Caio Henrique segue em forma esplendorosa desde que chegou ao Monaco.

O jogador tem sido peça fundamental para a fluidez do ataque do time comandado por Niko Kovac.

 

 

O ala-esquerdo participou da vitória de 4 a 0 sobre o Metz ao servir Wissam Ben Yedder na jogada do terceiro gol.

Já Neymar não fez uma boa partida.

Apesar de muito participativo, o brasileiro não fez o que se espera dele: resolver a partida a favor do PSG.

O jogador deixou o gramado com sete finalizações e duas boas chances desperdiçadas: um voleio no primeiro tempo e uma cabeçada na segunda etapa.

Em campo, o jogador desempenhou dois papéis diferentes durante a partida.

 

 

Na etapa inicial, Neymar jogou atrás do centroavante Moise Kean, com obrigação de ajudar na parte criativa de sua equipe.

Com a substituição de Kean, apagado, Neymar passou a atuar mais avançado.

O atacante brasileiro, ao ser expulso, deixou o campo com três passes para finalização, três dribles e completou apenas 77% dos passes que tentou.

 

 

Com seis faltas sofridas, o jogador também bateu o recorde de faltas sofridas em campo, fato que deixou o jogador ainda mais nervoso em campo.

Neymar veio a receber cartão amarelo em lance em que ele colocou a mão no rosto do volante Benjamin André após se irritar com um puxão de camisa.

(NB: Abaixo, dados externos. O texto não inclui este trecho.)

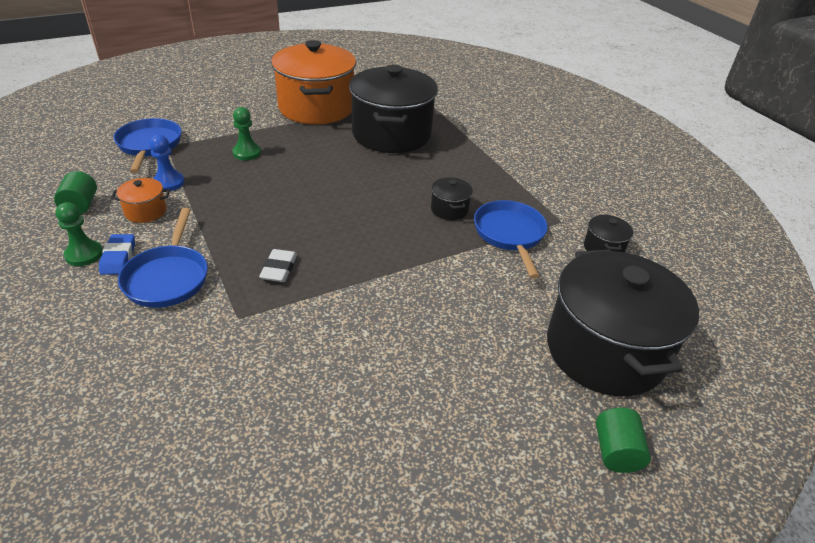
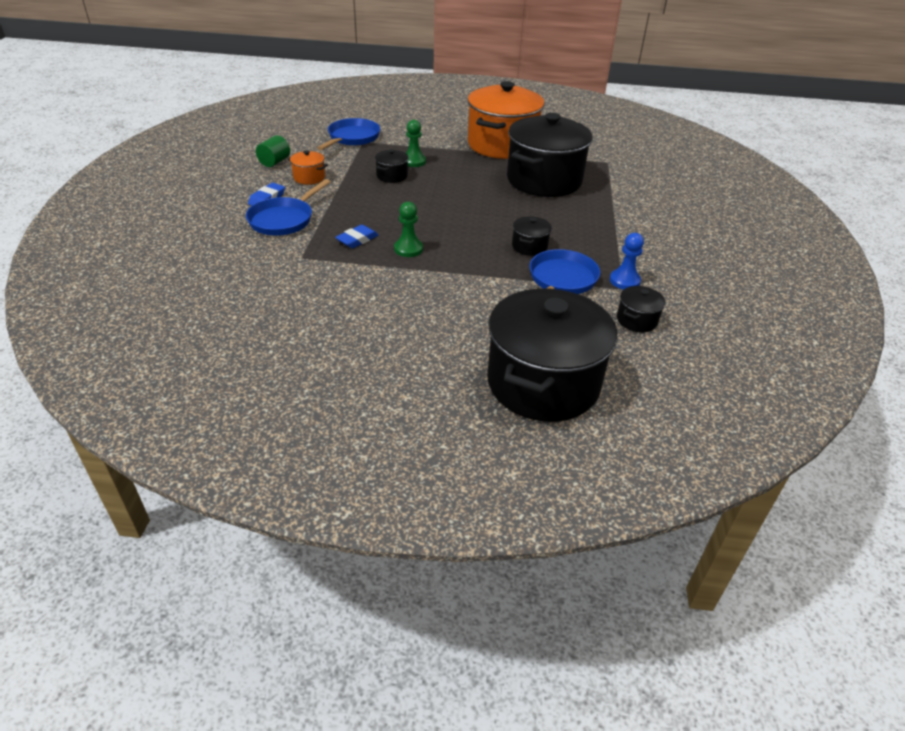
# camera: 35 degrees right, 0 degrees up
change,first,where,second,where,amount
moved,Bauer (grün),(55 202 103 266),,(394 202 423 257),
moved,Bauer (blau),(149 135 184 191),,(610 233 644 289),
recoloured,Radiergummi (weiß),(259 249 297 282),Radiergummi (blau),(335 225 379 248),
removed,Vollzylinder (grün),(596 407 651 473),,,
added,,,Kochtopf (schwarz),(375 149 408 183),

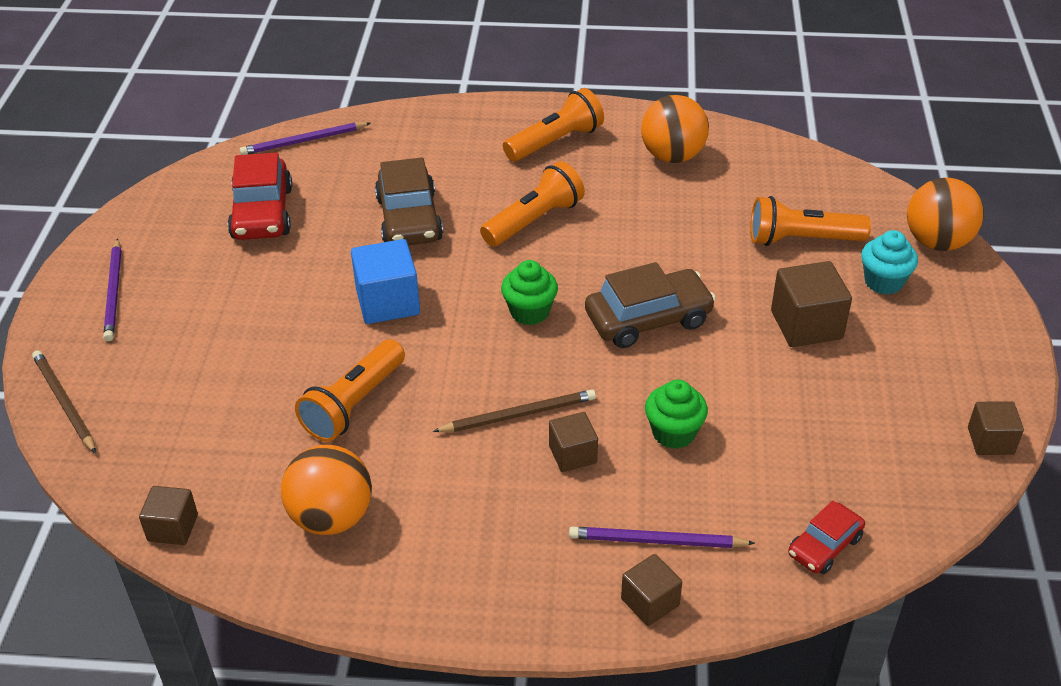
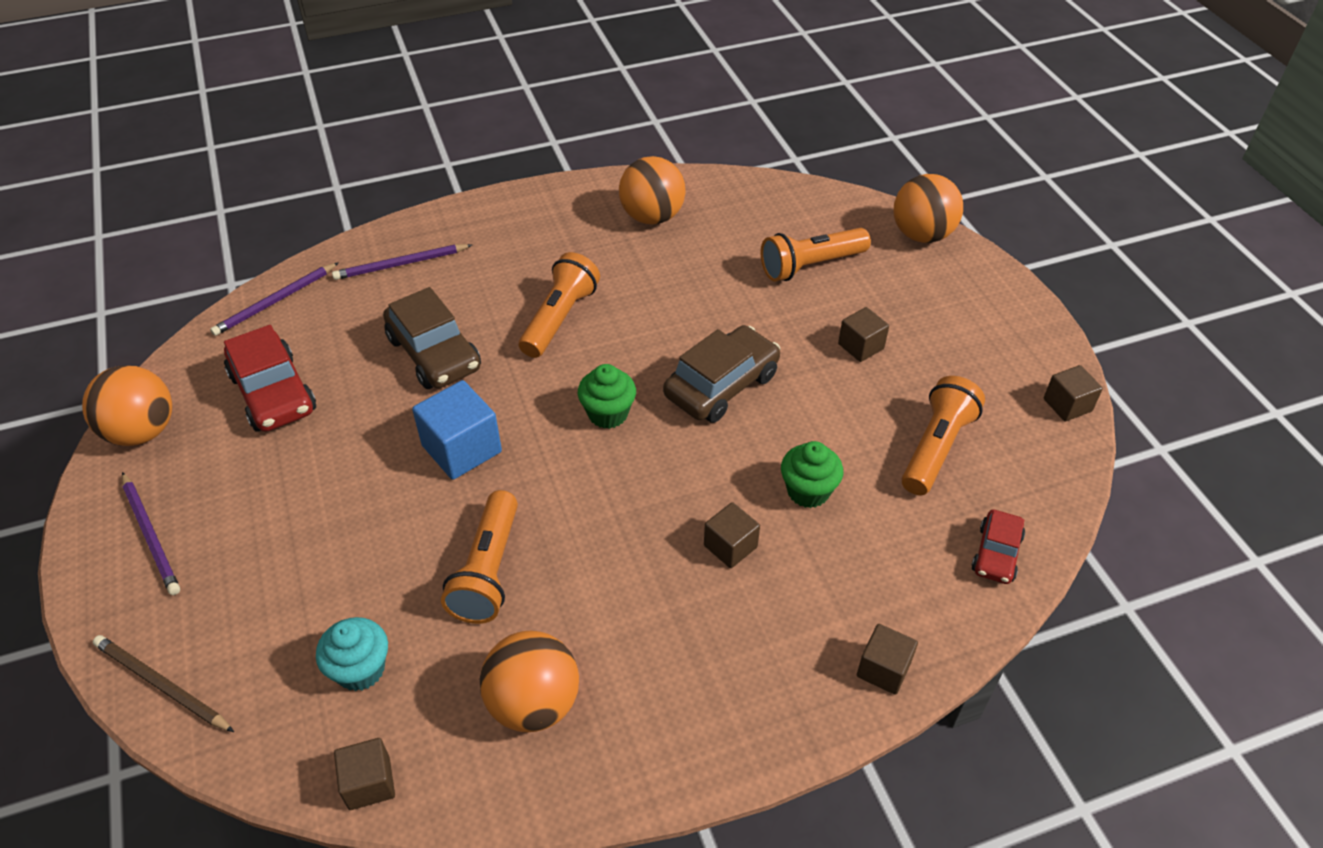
# camera: 25 degrees left, 5 degrees up
change,first,where,second,where,amount
removed,Bleistift (braun),(433 389 596 432),,,
moved,Taschenlampe (orange),(503 88 604 161),,(902 376 985 495),
moved,Bleistift (lila),(569 527 755 548),,(332 244 472 280),
resized,Kubus (braun),(771 261 852 347),,(838 307 889 362),x0.62
moved,Muffin (türkis),(861 230 918 295),,(316 617 388 691),
added,,,Ball (orange),(82 365 172 446),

Já o cartão vermelho chegou após confusão com Djaló. O zagueiro do Lille impediu Neymar de reiniciar o jogo rapidamente. Irritado, Neymar empurrou o jogador, que caiu. Fato suficiente para o brasileiro acabar a partida indo para o chuveiro minutos mais cedo antes do apito final.

 

Imagem: FEP / Ligue 1 – Neymar voltou a disputar uma partida pelo PSG após se recuperar de lesão.

 

Já Lucas Paquetá salvou o Lyon da derrota para o Lens.

O meia teve liberdade para jogar mais próximo a área adversária.

Com a bola, o jogador revelado pelo Flamengo deu quatro passes para finalizações.

 

 

Pelo Marseille, Luis Henrique também esteve em campo nessa 31ª rodada e não passou de uma atuação modesta.

O atacante revelado pelo Botafogo foi improvisado como ala-esquerdo na defesa de cinco do Olympique de Marseille e ficou em campo até os 23’ do segundo tempo.

Luis Henrique não acertou nenhum drible, não conseguiu nenhuma finalização e saiu do jogo com um passe para finalização apenas.